Labour’s future revolves around a soap opera involving two political families.

I've been here at the Labour party conference in Manchester for less than 24 hours and yet I have to agree with the Guardian's Andrew Sparrow when he says that only two questions dominate the conversation right now:

  1. Will David Miliband stay in the shadow cabinet?
  2. Who will be the next shadow chancellor?

In previous columns and blogposts, I've speculated about David M's future, too. I suspect he is waiting till 5pm on Wednesday (the deadline for shadow cabinet nominations) because he wants to see if the party will beg him to stay on and serve on the front bench.

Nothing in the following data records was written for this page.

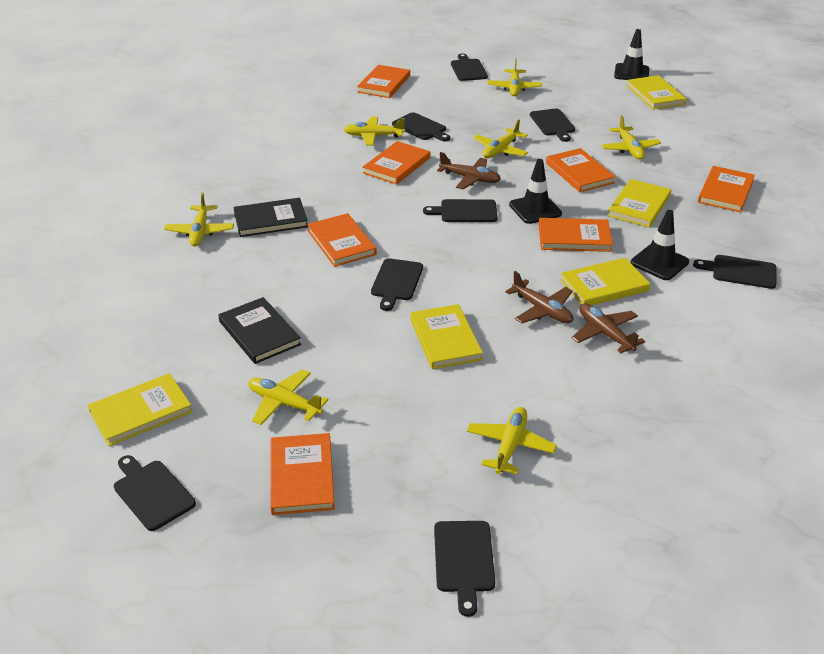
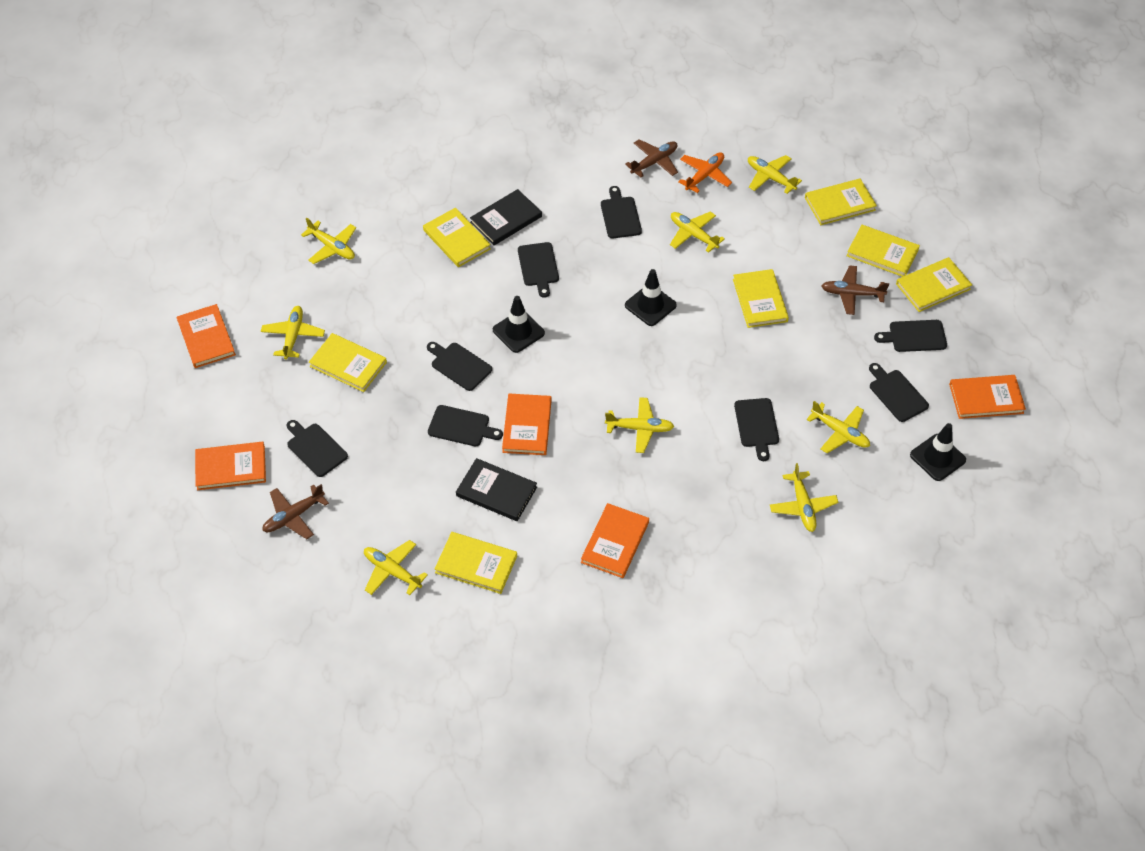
orange book: 7 -> 5
orange plane: 0 -> 1
yellow book: 5 -> 7
yellow plane: 7 -> 8

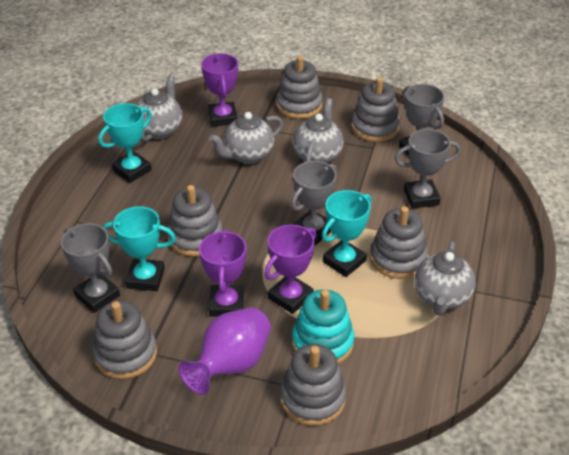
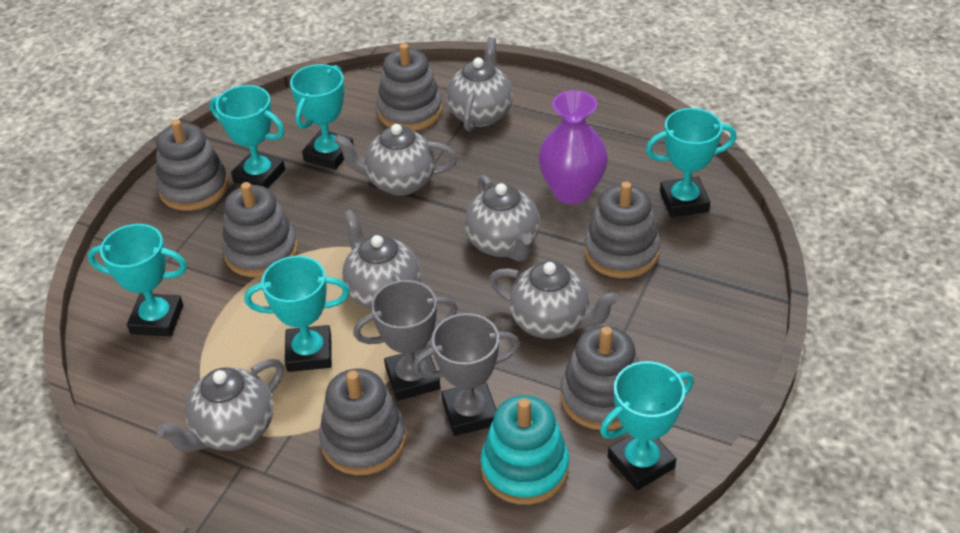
grey teapot: 4 -> 6
grey trophy: 4 -> 2
purple trophy: 3 -> 0
turquoise trophy: 3 -> 6

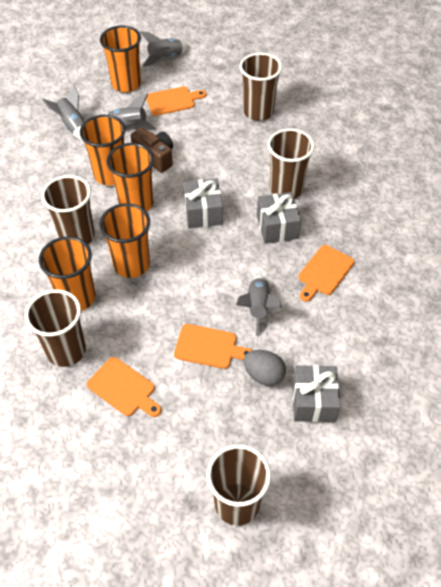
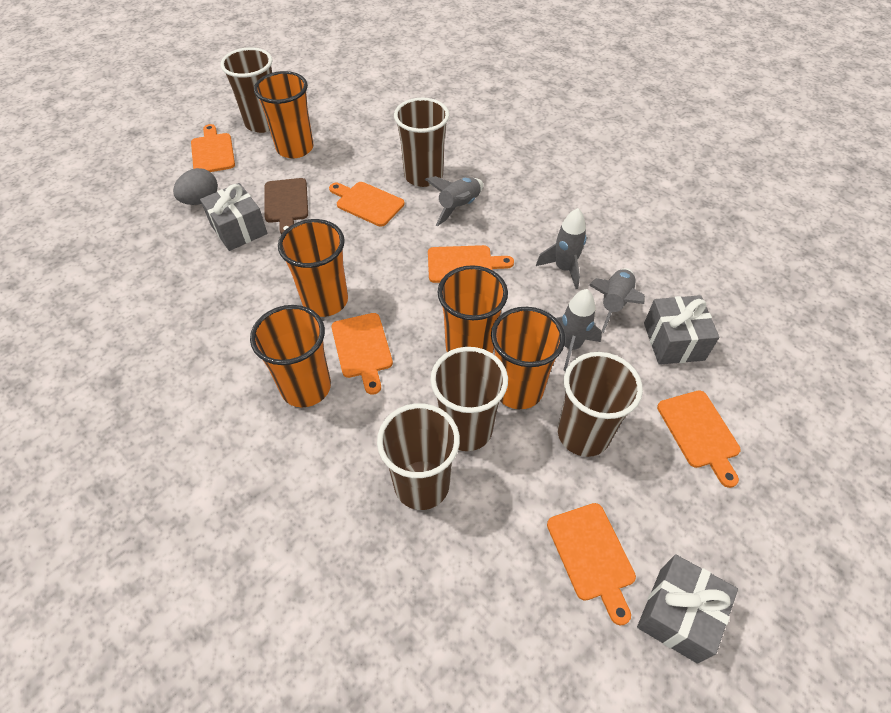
brown camera: 1 -> 0
brown cutting board: 0 -> 1
orange cutting board: 4 -> 6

But can someone as confident (arrogant?) as the elder Miliband serve under his kid brother? "I really wonder if he'll be able to do it and whether he'll actually stick around," a close friend and supporter of his in the Parliamentary Labour Party told me last week. There was a pained look on the MP's face.

If he does "stick around", what does he do? Is there any other job for him, shadow chancellor aside? Will he want to stay on as shadow foreign secretary, having already done the foreign sec job in government for the past three years? Won't it be odd to have two brothers in the top two jobs in the shadow cabinet?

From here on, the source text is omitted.